As children we were told so every morning before class, every afternoon before being let out to exercise. Our Nurturers would tell us before bed and when we woke up, and like the rest I believed it. I Worked hard in and after school, terrified of falling below the Grade of Value. In many ways I still live under that system, the fear of losing Value keeping me awake at night, even up here on the surface.

Night…something I’m still not used to. In the Factory there is no darkness—darkness is inconvenient, hazardous, and worst of all unproductive. The Directors keep everything bright. Life runs in shifts; eight hours Work; eight hours recreation; eight hours sleep. No longer at the mercy of natural cycles, employees live different shifts so Production never ceases.

‘Morning’, comes a voice from next to me. I don’t turn my head, don’t want her to see my tired expression. It’s been months but I’m still not used to sleeping naturally. Insistent, she asks, ‘How are you feeling? Did you sleep any better?’

I can’t help but identify the unnecessary words. Greetings were wasteful; one question would’ve sufficed; a contraction should’ve been used. Six seconds for what could’ve taken one. In the Factory, six seconds could cost millions. Instinctively I look at my wrist before remembering it’s bare.

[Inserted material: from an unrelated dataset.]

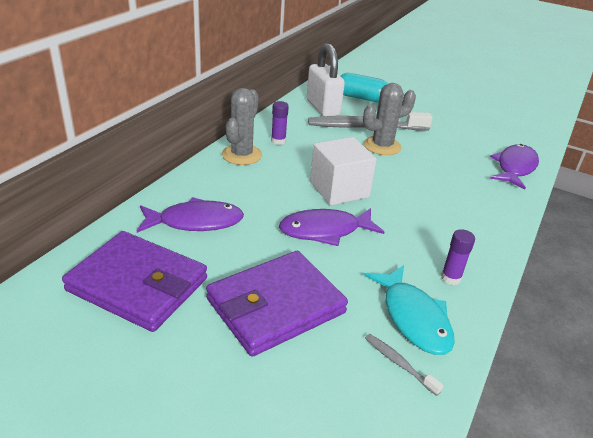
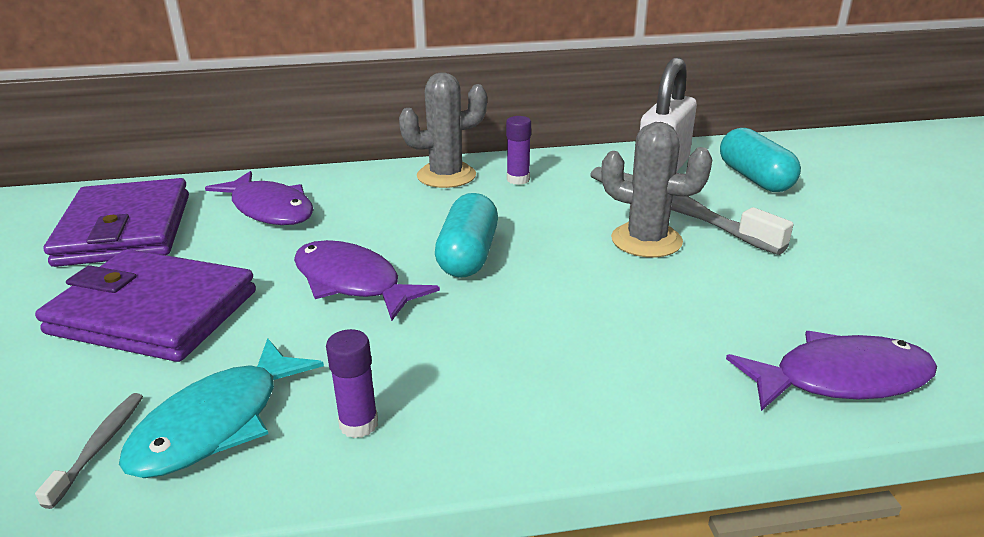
camera: 55 degrees right, 5 degrees down
(339, 189) = (468, 255): white cube -> turquoise capsule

The woman beside me sighs. ‘Do you have to get up?’

‘Yes’. I rise and dress. Sera watches me from the bed, propped up on her elbow, looking at me with something between frustration and pity.

‘Why don’t we start work later? The sun’s barely up’, she says.

‘I want to be Valuable’, I say.

‘You’re valuable to me’, she says.

‘That’s not enough’. I’m at the apartment door when I hesitate, something else that’s new to me. I turn, look at her. ‘Sorry. It’s difficult.’

‘I know. It’s fine, I’ll come out later when it gets warmer. Don’t overdo it.’ Four seconds wasted. Should have been: Accepted. I’ll exit when it’s warm. I berate myself for getting irritated as I run down the apartment stairs.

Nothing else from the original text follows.